I hate that my body responds to the possessiveness in his voice, even as my mind rebels. “That’s not your decision to make, Damien. Love isn’t possession.”
“Isn’t it?” His thumb traces over my lower lip, and I can’t stop the tremor that runs through me.
“Tell me you don’t feel this connection between us.
Tell me you don’t wake in the night, reaching for me, wishing I was there with you.
Tell me you haven’t thought about me every minute since that first moment I touched you. ”
Damn him!
His arms encircle me, pulling me against him, and my breath hitches at the feel of his body against me. I bury my face in his chest and let out an exhale.
“I want to trust you, Damien. I want to believe that you love me.” I pull back just far enough to see his face, searching for truth in his eyes. “But I need to understand something.”
“Anything.”
“If you love me the way you claim, how could you lie to me for so long?”
He goes quiet.
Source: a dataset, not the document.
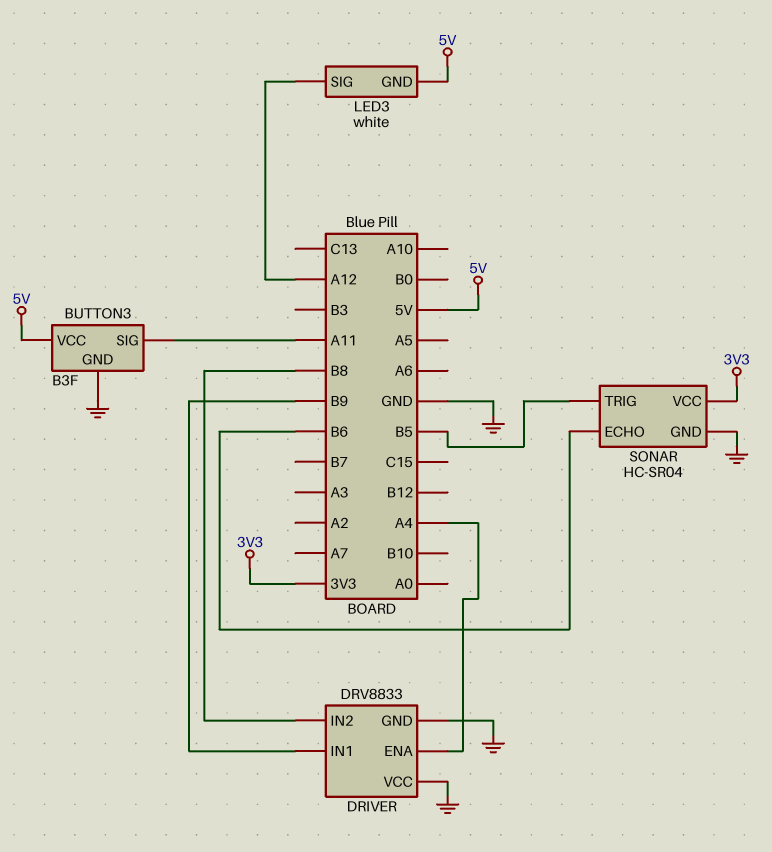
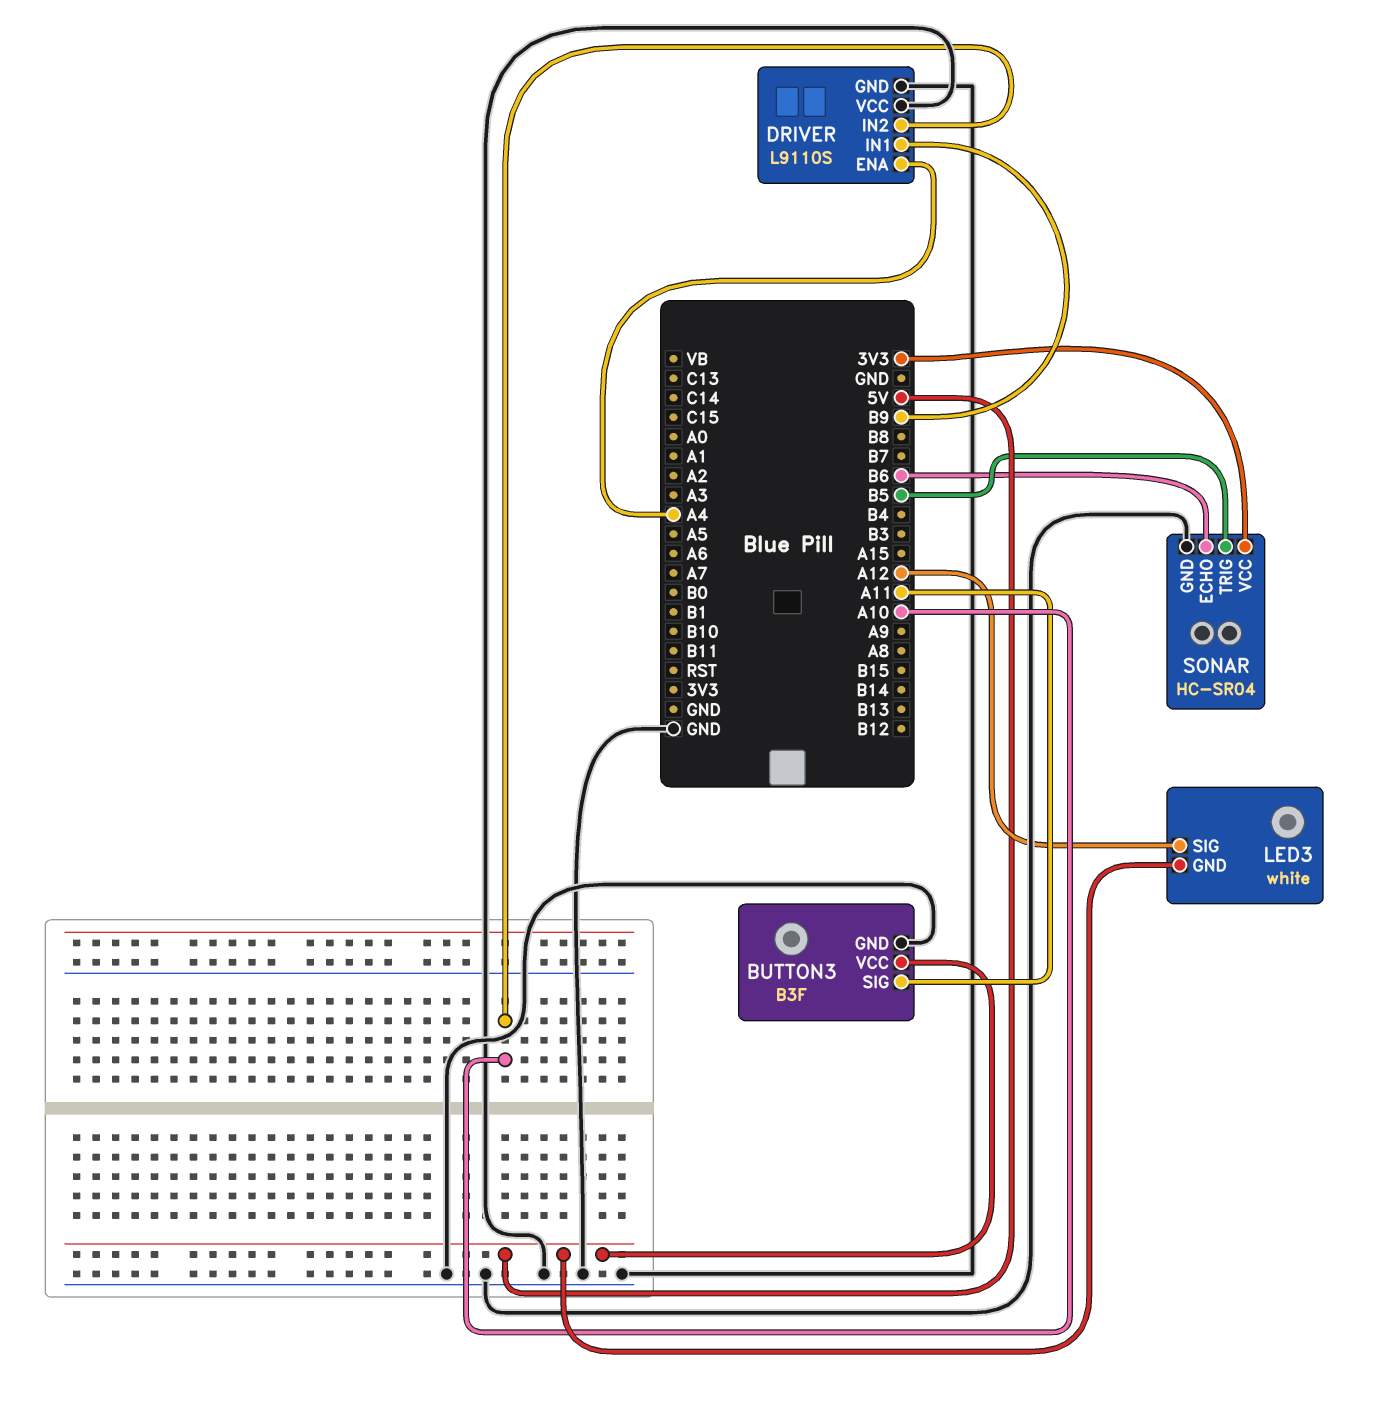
DRIVER: DRV8833 -> L9110S
DRIVER pin IN2: B8 -> A10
His gaze drops, lifts, and drops again. “Because I’m selfish. I wanted more time with you before you had to make this choice. I was terrified that knowing the truth meant losing you, and that was unbearable.”
“So you took my choice away.”
“Yes. And I was wrong.”
I search his face for any hint of deception. All I find is honesty bleeding through his features, regret carved into the lines around his eyes.
“Then no more lies. No more masks. If we do this, if we try to make whatever this is between us work, I need the truth, Damien. Always. Whether you think I can handle it or not.”
His eyes go dark, intensity radiating from them in a way that steals my breath. “I will never lie to you again.”
The ferocity in his voice, the way his gaze locks onto mine like an oath—I believe him.
Maybe I’m a fool. Maybe I’m signing up for more heartbreak. But as he lifts me into his arms and carries me from his room of rescued souls, I know I’m crossing another line I can’t uncross.
The darkness I’ve kept contained for so long has found its mirror in him. And God help me, I’m done fighting it. I’m choosing him, choosing us, with everything I am.